Ohhh Jake.  You must’ve missed the memo.  The one where you were supposed to be the easy one.

I’ve already got one who has a team of specialists and therapists.  We were going to have a second baby, it was going to be a boy, and he was going to be so perfect he would practically raise himself.

We had the ultrasounds…
– First one to make damn well sure there was only one of you.  Check (and thank god.)
– Second one to make sure you were a boy.  (Although I may have secretly hoped for a girl… cause umm more dresses.)  Check.
I should’ve known you were going to give me a run for my money at the 5th ultrasound, a complete 2 weeks past your due date.

27 hours of labor and four hours of pushing brought me you, my “easy one,” all 10 pounds and 11-ounces of you. (Don’t you think I’ll ever let you forget it.) And then you found yourself in the NICU with an IV in your head at 10 hours old.  Of course.  (Thankfully, you were fine.)

Before you’d even spent one day at daycare, you’d had pink eye, several colds, RSV and your very own nebulizer.  In the 12 weeks of my maternity leave, we’d found ourselves in the pediatrician’s office 12 times.

Your first year went on and you progressed swiftly through all your baby stages… which was amazing, considering you had four ear infections, two chest infections, one evil case of Hand-Foot-Mouth disease, and today…

oh, today.

(Well, first a very short backstory.  Abby’s been seeing an opthamologist since she was 2 weeks old.  Her eyes were wonky from the beginning and with Down syndrome as well as a family history of bad eyes, we were all over her eyesight from the very beginning.  She’s had glasses since she was 7 months old (super cute, letmetellyou) and had surgery shortly thereafter. So when Jake was born, I toted him along to her next regular eye doctor appointment and asked the doc, “hey, what about him?”  Doc says, “He’s probably fine but why don’t you bring him in next time just to make sure.”  OK sounds reasonable.  What could possibly go wrong?

Today, Doc says holds his little magnifying glass thing up to Jake’s dialated eye and says “Yeah nope, he’s worse than she is.”

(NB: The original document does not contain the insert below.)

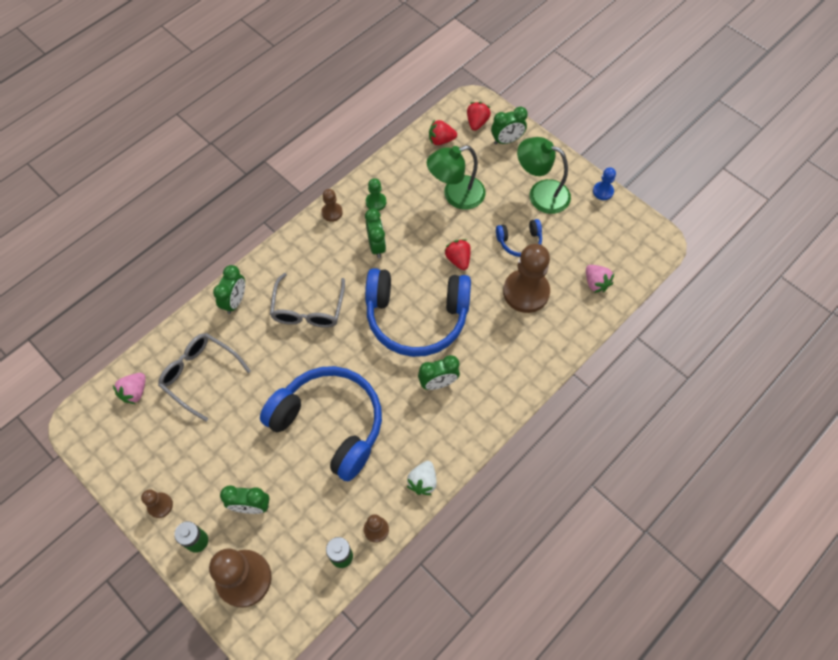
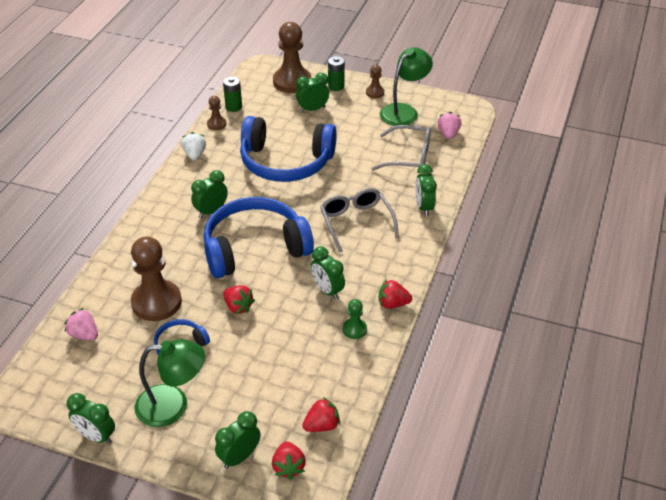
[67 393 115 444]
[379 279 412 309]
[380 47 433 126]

WHAT THE WHATTTTT?!!  HE WAS SUPPOSED TO BE FINE!!)

“Easy Kid” is blinder than his blind sister*!

I’ve got no problem with him needing glasses EXCEPT FOR THE FACT THAT HE NEEDS GLASSES.  I have glasses.  Sister has glasses.  That’s a third pair of glasses we will constantly be cleaning, fixing on his face, finding in the dark, replacing, paying for, etc., etc., etc.

Sigh.  I have nothing left to say.

Except, Not-so-easy Kid, it’s a dang good thing you’re cute. I love you to the moon and back.

*Exaggeration.  Neither are literally blind.  Although he’s pretty damn close.